Necrotizing Fasciitis: Clinical Suspicion Is your Only Chance

Dr. Glenn Harris discussed a case of an elderly man with diabetes and end stage renal disease who presented with sepsis from a right groin skin infection draining pus.

We used this opportunity to review our Sepsis-3 guidelines and discuss some of the newer evidence around the way we treat our septic patients.

Sepsis-3 guidelines tell us that sepsis should be defined based on the following 3 criteria:

– known or suspected infection

– organ dysfunction

– life-threatening

There are various scores we can use to increase the accuracy of our clinical judgment in our determination of the life-threatening nature of a septic patient’s disease, or in other words, their risk of mortality. The SIRS criteria is the scoring system most of our residents were taught in medical school, but according to Sepsis-3, this score has fallen out of favor. It is thought to be too nonspecific. Regardless of the underlying pathology, too many patients present to the ED meeting SIRS criteria. Sepsis-3 encourages the use of the qSOFA score, with only three binary criteria of RR, SBP, and the presence of altered mental status. However, since the guidelines came out, multiple studies have cast doubt on the utility of the qSOFA score, criticizing it as too insensitive. A large study comparing it with SIRS and the NEWS (National Early Warning Signs) score concluded that it fared worse in predicting outcomes. The NEWS score actually fared the best and we may see this score pop up in future studies or guidelines.

Treatment of sepsis includes fluid administration (30cc/kg) within three hours, cultures before antibiotics, and antibiotics within 1 hour. Fluid choice has been a hotly debated topic in the past. The evidence seems to support the use of crystalloids, but our classic dilemma is whether to us NS or LR. Normal saline carries with it a risk of hyperchloremic nonanion gap metabolic acidosis as well as a chloride load which decreases renal blood flow. These concerns lead many clinicians to resuscitate their septic patients with Lactated Ringers, but some give up to 2L normal saline and then switch to LR.

Antibiotic choice in cellulitis is guided by which type of pathogen you are concerned for. Typically, your first branch point is whether you believe the cellulitis is purulent (fluctuant, aka has a potentially drainable pocket of pus) or nonpurulent.

Purulent cellulitis is most commonly caused by staph, with a                                          high prevalance of MRSA

Nonpurulent cellulitis is most commonly caused by strep

However, if you have any suspicion for a necrotizing infection, you should cover for a polymicrobial infection. The LRINEC scoring system has been used to help guide our clinical suspicion for necrotizing fasciitis, but lacks sensitivity and does not take into account the patient’s physical exam or vital signs. The score should not be used to rule out necrotizing fasciitis.
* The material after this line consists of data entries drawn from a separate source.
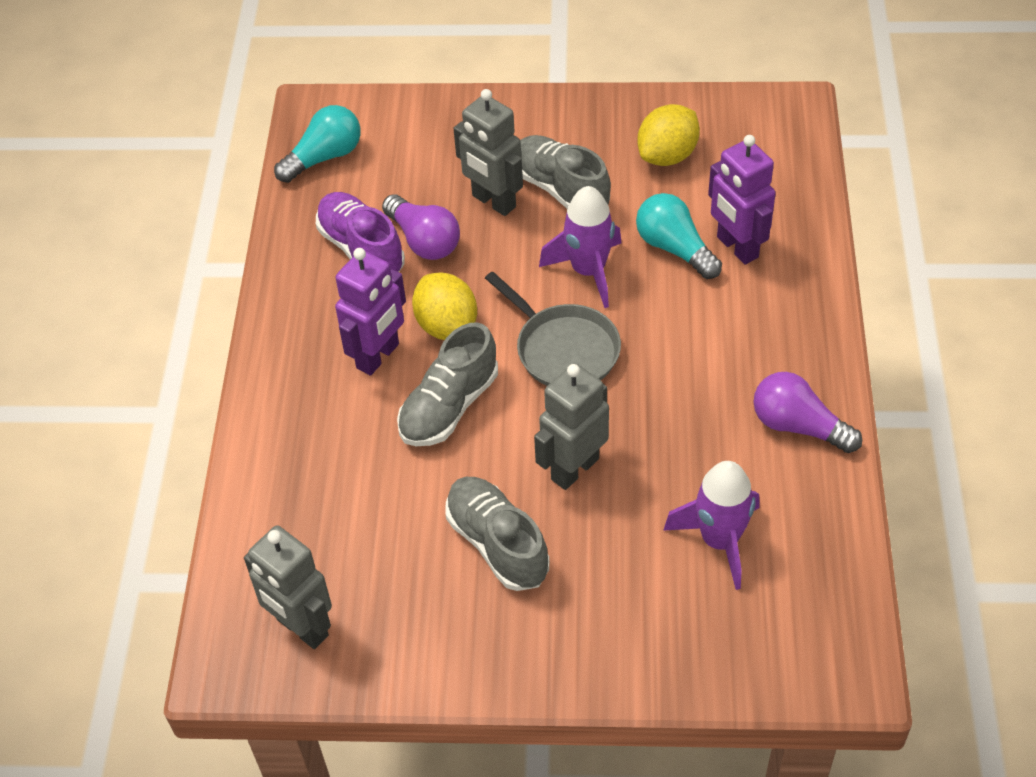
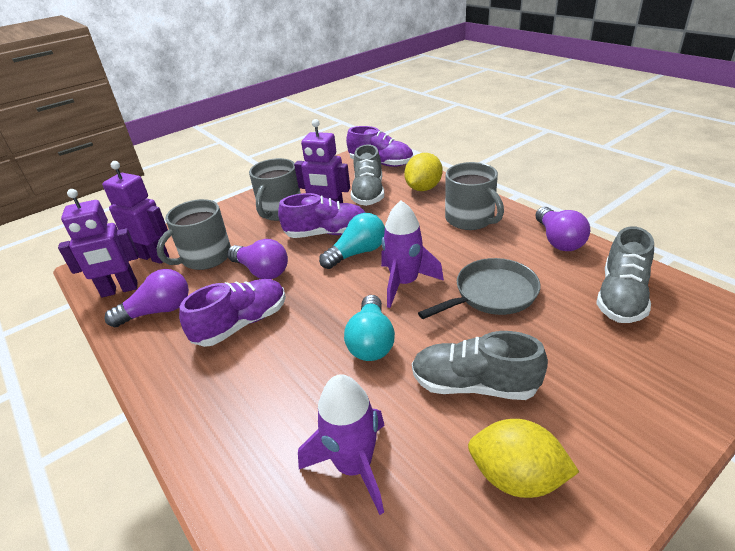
grey mug: 0 -> 3
grey robot: 3 -> 0
purple light bulb: 2 -> 3
purple robot: 2 -> 3
purple shoe: 1 -> 3

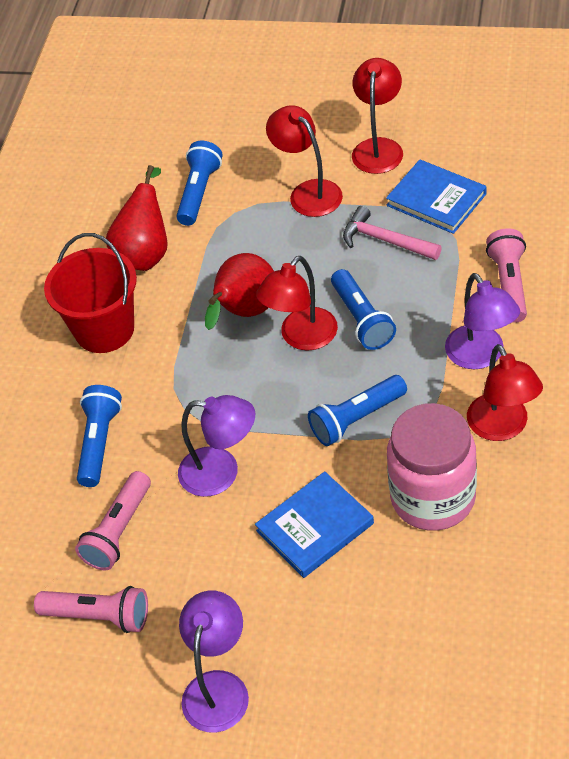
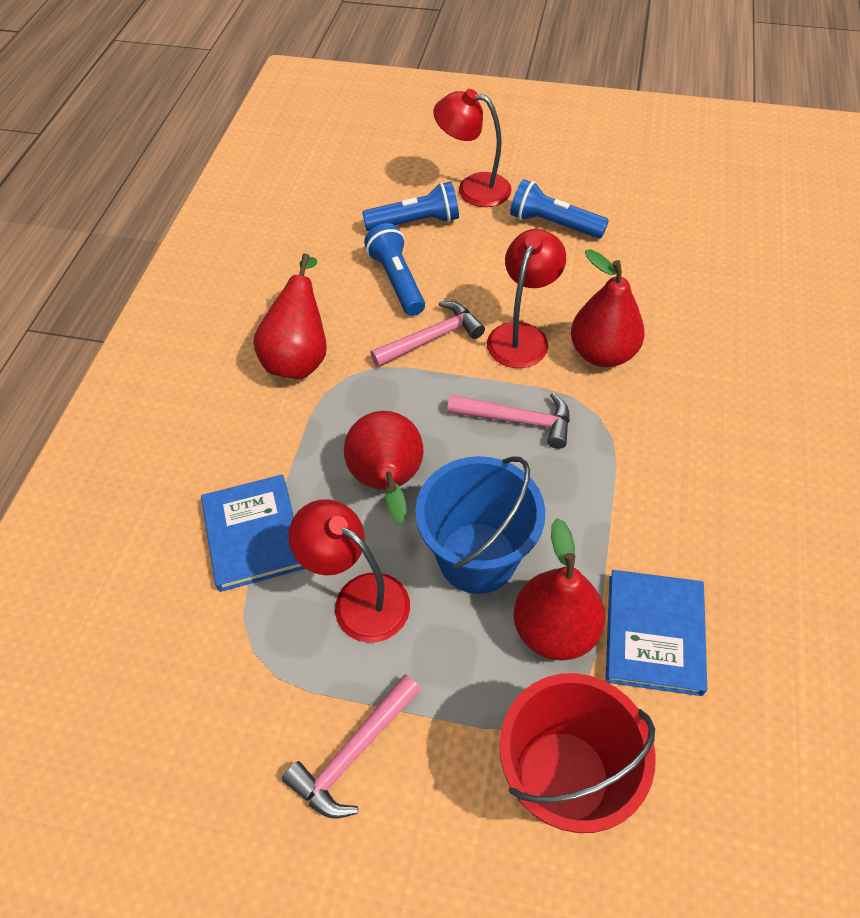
blue bucket: 0 -> 1
blue flashlight: 4 -> 3
pink flashlight: 3 -> 0
pink hammer: 1 -> 3
pink jar: 1 -> 0
purple lamp: 3 -> 0
red lamp: 4 -> 3
red pear: 2 -> 4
Clinical findings that should push you to consult surgery as soon as possible out of concern for a necrotizing skin or soft tissue infection are rapid progression, septic shock, crepitus, and hemorrhaghic bullae. These patients also frequently have pain out of proportion to exam. Your index of clinical suspicion is your most useful tool and you should treat for necrotizing fasciitis regardless of a LRINEC score if you are concerned. 

Unstable Bradycardia with a side of Sgarbossa

Dr. Soumya Murag presented an exciting case of unstable bradycardia in a hyperkalemic patient who also met Sgarbossa’s criteria and turned out to have a concomitant inferior STEMI from 99% ostial stenosis of the RCA.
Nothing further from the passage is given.